While he waited he heard a noise as of stealthy footfalls and whispering coming down the dim passage in front of him.

“Anyone in?”

There was no reply. He was about to leave when he heard footfalls coming down the stairs. The next moment the face of Lucy showed genuine surprise, followed by warmth and pleasure. She came forward with blushing cheeks and said in her soft voice, “Hullo.”

“How do you do,” he said.

“Won’t you come in? My brothers are about somewhere.”

“I think one must be in the potting shed.”

“Oh, that’s Tim. He’s fixing up a model electric-light plant for Pa to watch a spider at night by.”

Smiling now, she led him through a room, which at a glance
seemed to be full of animal-skulls and portraits of men and women of a bygone age, and into another room.

“Won’t you sit down. I’ll tell Pa you’re here. He’s gardening.”

“Oh, please don’t!
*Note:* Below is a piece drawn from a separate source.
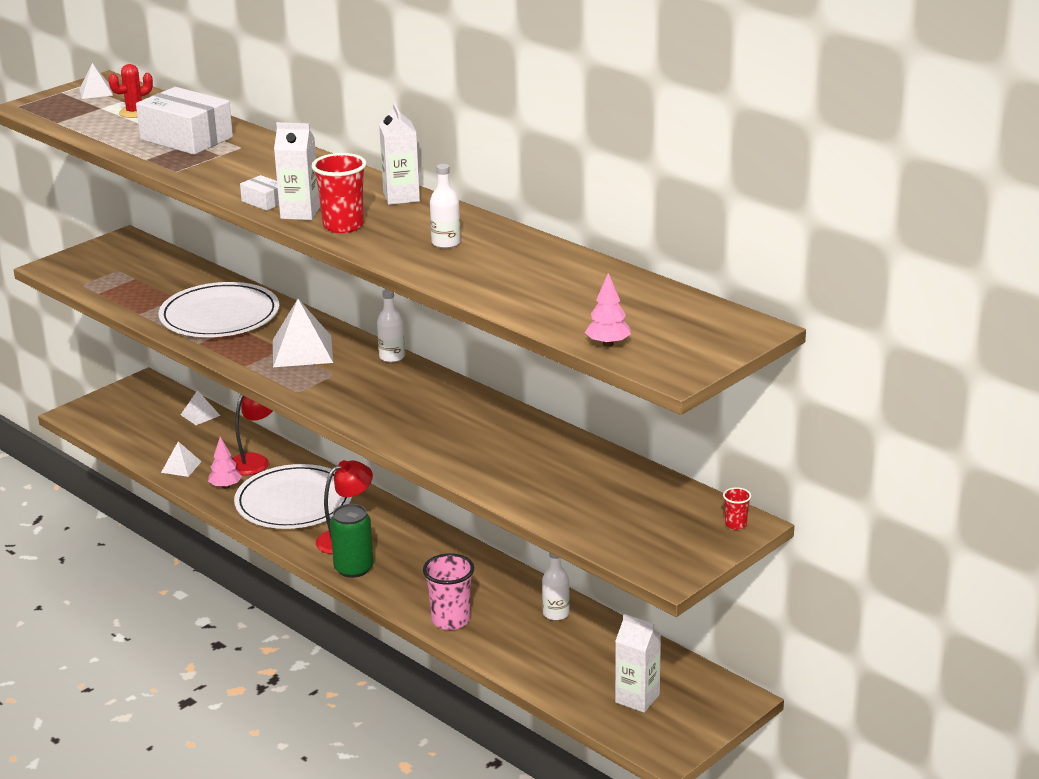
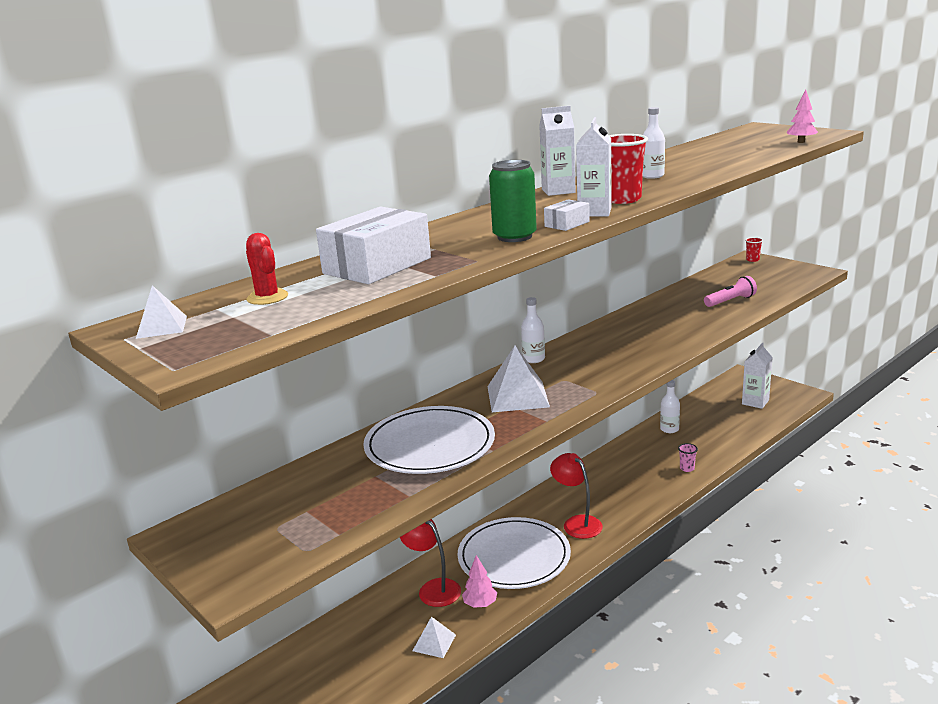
camera: 85 degrees left, 5 degrees down
(200, 415) = (321, 640): white pyramid -> none
(353, 568) = (622, 516): green can -> green can (514, 237)
(451, 620) = (687, 468): pink cup -> pink cup, size x0.49
(549, 488) = (730, 301): none -> pink flashlight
I can’t stop very long, really!” He sat down on the sofa, the covering of which was worn. It was broken in one corner.

“I think you’d be more comfortable in this corner—it’s rather dumpy at that end,” she said.

“I was looking at the cycle-car outside.”

“Oh yes, that’s the Tamp!” She laughed softly. “You have to be very careful at corners, else it turns over!”

He noticed many small paper-covered boys’ adventure stories lying on the table and the floor. There were several Wild West magazines, and issues of
The
Model
Engineer
.

“Pa and the boys are keen on engineering,” she said.

“What does the model electric-light plant run on?”

“Oh, steam I think.”

“Won’t the spider be disturbed by it all?”

“Oh, it’s only an idea of Tim’s! He made the generator himself, you see, and Ernest made the steam-engine, so they’re keen to see it working.”

How lovely she was, sitting opposite him, with her grey eyes and vivid colouring, her friendliness and naturalness.

At that moment the figure of an old man moved past the open window, a shapeless tweed hat on the back of his grey head. There was no collar on his shirt. His ancient tweed jacket hung loose from thin shoulders. When he came into the room, Phillip saw that he wore a very old pair of navvy’s corduroy trousers, worn thin above the left knee as though he had spent much time sitting with crossed legs, while his tweed jacket was frayed above the pockets, indicating that he spent more time standing about with his hands on his hips.

“Hullo, hullo,” he said, with uplifted chin and direct glance of kind grey eyes. “I’ve been gardening. Nothing but confounded weeds in our garden. As fast as one patch is cleared, the beastly things grow up again. You fond of gardening?”